8. The revelation that his marriage of 30 years had disintegrated because of his wife’s infidelity came as a rude shock, like a surcharge at a formerly surcharge-free ATM machine.

9. The little boat gently drifted across the pond exactly the way a bowling ball wouldn’t.

10. McBride fell 12 stories, hitting the pavement like a Hefty bag filled with vegetable soup.

If the article or the existing discussions do not address a thought or question you have on the subject, please use the "Comment" box at the bottom of this page.

22 responses to “Similes and Metaphors”

  1. J Sherer says:

    Isn’t a simile technically just a form of metaphor rather than being something completely different?

  2. Jane says:

    Yes. A simile is actually a type of metaphor using “like” or “as.”

  3. Walt C. says:

    I disagree. Both similes and metaphors are forms of analogy, but different from one another. To say “My love is a red rose” is different from saying that she’s “like a red rose.” To say “The passage was as dark as the inside of a cow.” is different from saying “The passage was the inside of a cow” On the other hand, I’ll grant you the interchangeabilty of “We’re ships that pass in the night” and “We’re like ships that pass in the night.” Bottom line answer: sometimes it is, sometimes– in fact, most times– it isn’t.

  4. Jane says:

    I can see your point, Walt. Thanks.

  5. Hayley says:

    1. Her heart was like a lion, big & strong

    • Your sentence is an example of a simile. A period should be placed at the end of the sentence. Also, in formal writing, do not use an ampersand (&) in place of the word and.

  6. saji says:

    Good efffort. More examples on similies and metaphors would benefit the foreign students.

    • Thank you for the suggestion.

      Simile examples:
      She sings like an angel.
      He runs like a gazelle.
      This meat is as dry as a bone.

      Metaphor examples:
      His brother is an Einstein.
      Your room is a pigpen.
      She is a walking dictionary.

  7. A/B student says:

    Reflections of M. C. Escher
    Have you ever seen something that felt as though it had almost literally reached off the page and grabbed you? This sensation describes in a phrase the feeling that the graphic works of M. C. Escher have always given me.

    *These are the introductory sentences for my 1500 word, graphic designer research paper.
    *I am inclined to put quotation marks before “reached… [and after] …you?”
    *Also to set of the prepositional phrase in my second sentence with commas like so: ,in a phrase,
    *I definitely do not want to start my paper of with improper punctuation or grammar.
    *I want to continue being an A+ student and feel as though making this initial critical mistake could be the difference between an A+ or B- grade.
    *Can anyone help me with proper punctuation, or if it is even necessary?
    *I am doing my final revisions and hope to submit my paper yet today.
    *I could not find these answers in my MLA 7th ed.

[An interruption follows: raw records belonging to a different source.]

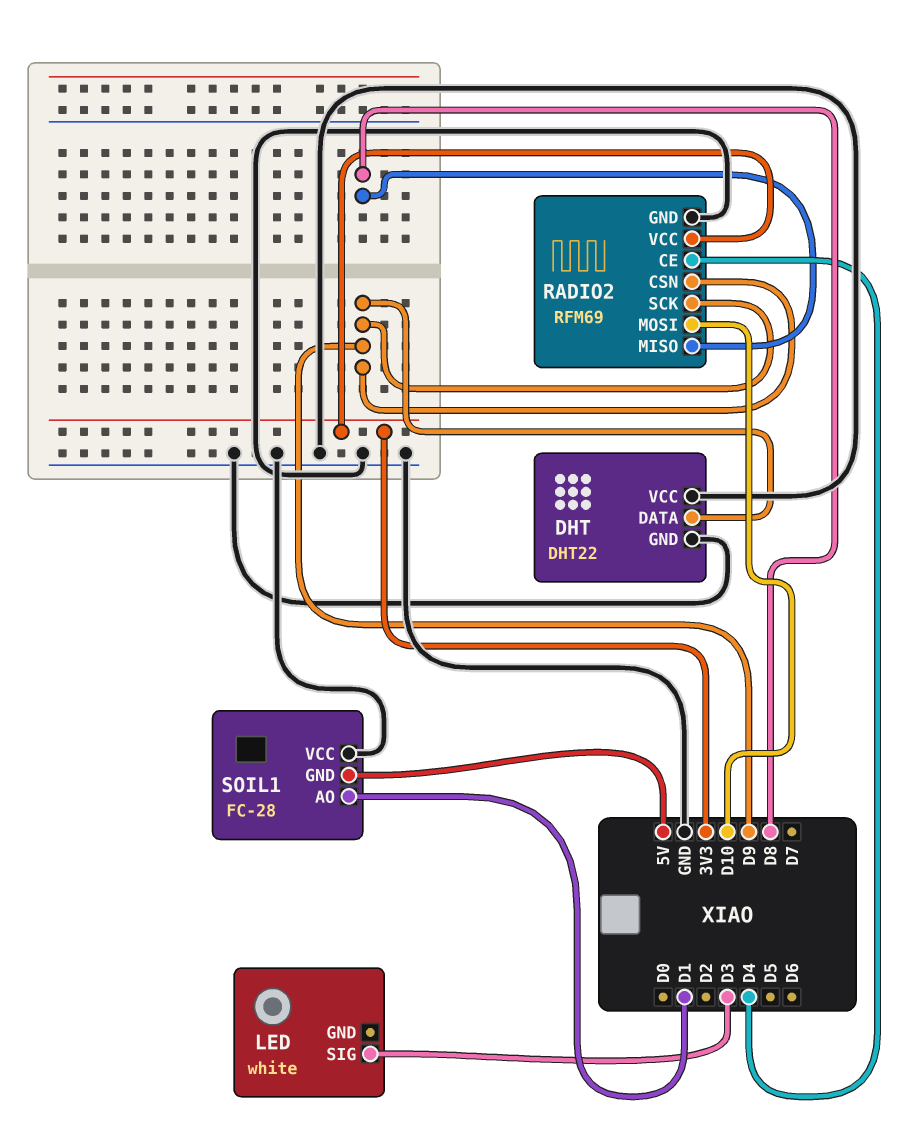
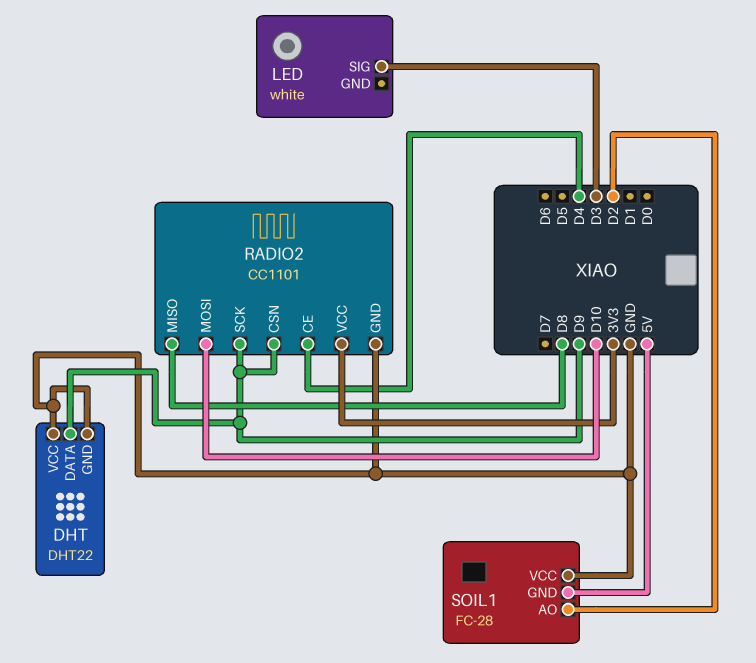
RADIO2: RFM69 -> CC1101
SOIL1 pin AO: D1 -> D2

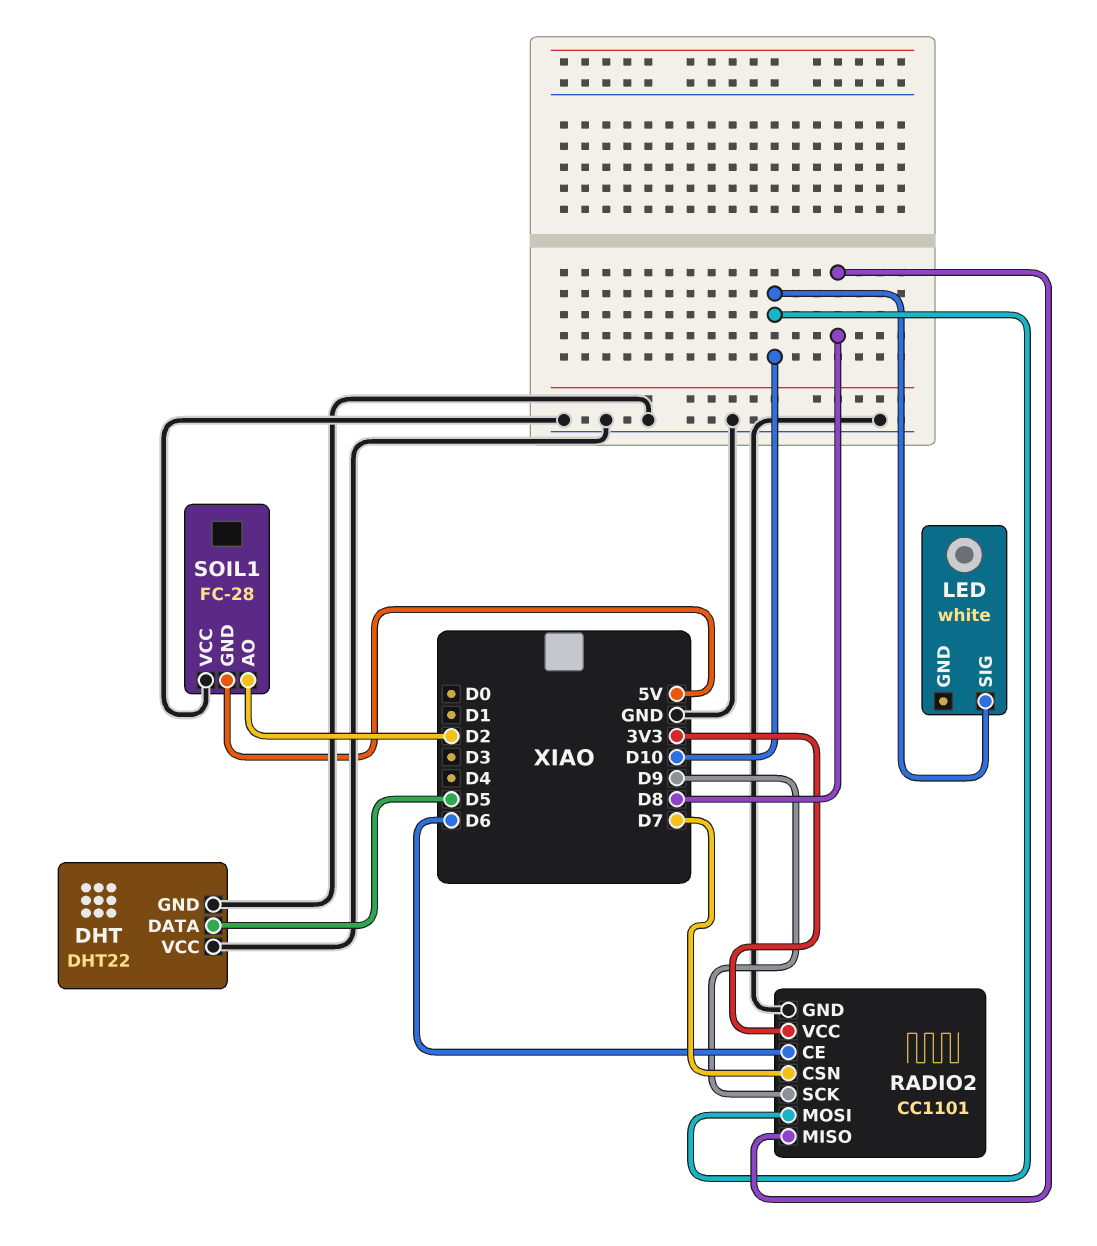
DHT pin DATA: D9 -> D5
LED pin SIG: D3 -> D10
RADIO2 pin CE: D4 -> D6
RADIO2 pin CSN: D9 -> D7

Handbook either.

    • We recommend you replace “almost literally” in your first sentence with “virtually.” (See our recent grammar tip Fighting for Literally.) No quotation marks are needed in the sentence. Whether you set off “in a phrase” with commas depends on whether you consider the phrase essential or nonessential.

  8. BronnyG says:

    Would this be considered a metaphor?
    “Facts in his eyes are over, a relic from the age of the printing press.”
    There is no “is” but would the comma act as one?

  9. ROSA FIGUEROA says:

    If the sentence said:
    Mark in his work is “as straight as an arrow.”
    This sentence is a simile or metaphor?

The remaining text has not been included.